Fútbol: Revancha azulgrana


No lo puedo ocultar: algunos empates saben a derrota, y ése fue el amargo sabor que me quedó cuando terminó el partido de anoche entre el Barcelona y el Chelsea (1-1). Durante unas horas, o, mejor dicho, hasta que esta mañana he visto los telediarios y he leído los periódicos, no he podido dejar de pensar en el hecho de que una injusta decisión arbitral (un penalty inexistente en el último minuto de juego) privó al Barça de un triunfo merecido, un triunfo por 1-0 que hubiera sido más contundente que el empate final.

Como dije hace dos semanas, tampoco creo que anoche el equipo catalán fuese abismalmente superior al inglés, aunque sí es evidente que Rijkaard batió a Mourinho en el duelo personal que ambos venían manteniendo. El Chelsea no sabe jugar al ataque y confía demasiado en las genialidades de sus delanteros, sobre todo de Lampard, el jugador mejor pagado de Inglaterra… pero las únicas genialidades que se vieron ayer en el Camp Nou salieron de las botas de Ronaldinho Gaúcho. El brasileño demostró por qué ha sido nombrado Mejor Jugador del Mundo: sólo un futbolista como él es capaz de hacer esos malabarismos, de caracolear de esa manera, de driblar de modo casi imposible a un sinfín de estupefactos defensores rivales, de taconear con gracia y maestría… y de acompañar todo ello con una energía inesperada y una potencia de chut demoledora. El solito desequilibró el partido y él solito lo decidió. (Por cierto, ¿alguien más ha pensado alguna vez que Ronaldinho es demasiado individualista? Si un jugador es tan protagonista como él lo es, ¿qué sucede cuando falta?).

Nada podrá empañar el recuerdo de esas dos intensísimas horas de fútbol (o casi nada: el humo de los cigarrillos que inundaban la cafetería de Alhama en la que ví el partido empañó mis ojos con húmedo escozor); nada podrá igualar la emoción desatada con una explosión cuando Ronaldinho marcó su decisivo gol(azo); y nada podrá edulcorar la tristeza al ver al pobre Messi llorar mientras se retiraba lesionado justo cuando estaba empezando a brillar con la misma intensidad que en el encuentro de ida disputado en Londres.
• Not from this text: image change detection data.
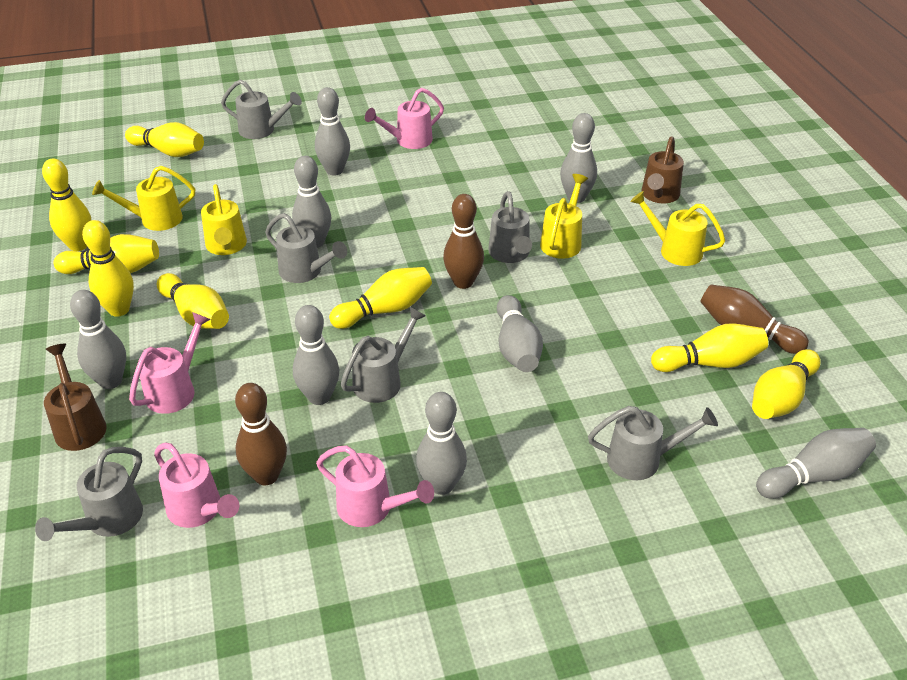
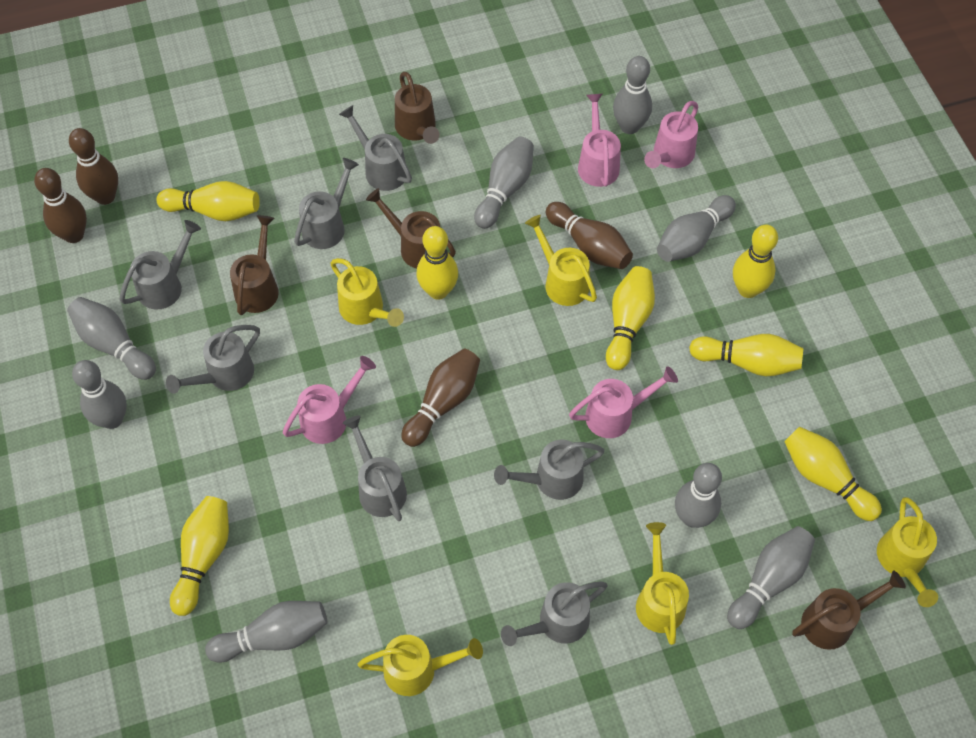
brown bowling pin: 3 -> 4
brown watering can: 2 -> 4
grey watering can: 6 -> 7
yellow bowling pin: 8 -> 7
yellow watering can: 4 -> 5

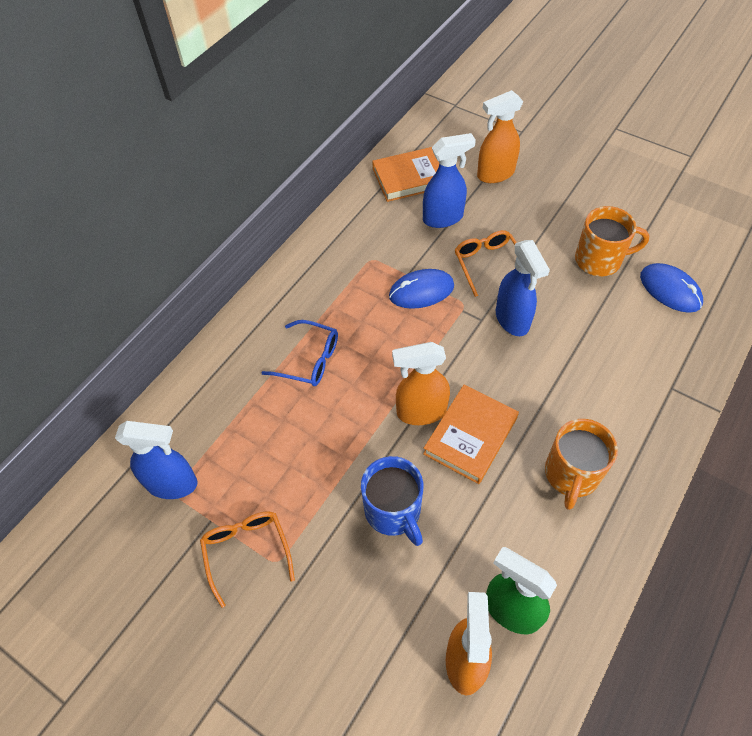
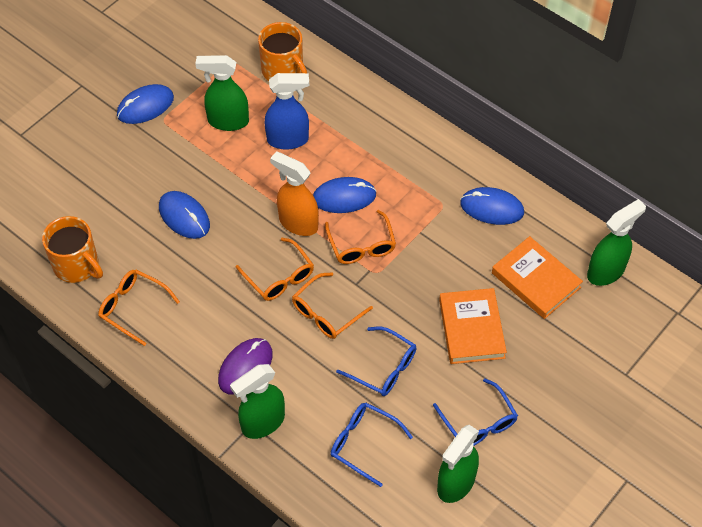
blue glasses: 1 -> 3
blue mouse: 2 -> 4
blue mug: 1 -> 0
blue spray bottle: 3 -> 1
green spray bottle: 1 -> 4
orange glasses: 2 -> 4
orange spray bottle: 3 -> 1
purple mouse: 0 -> 1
Partidos como el de anoche constituyen la esencia de la pasión que despierta el fútbol: ritmo trepidante, espectáculo de primer orden, jugadores que están dispuestos a darlo todo en el terreno de juego… Lástima que ni siquiera la pasión que se vivió sobre el césped consiguiera alterar el semblante perennemente malhumorado del ínclito José Caradeperro Mourinho.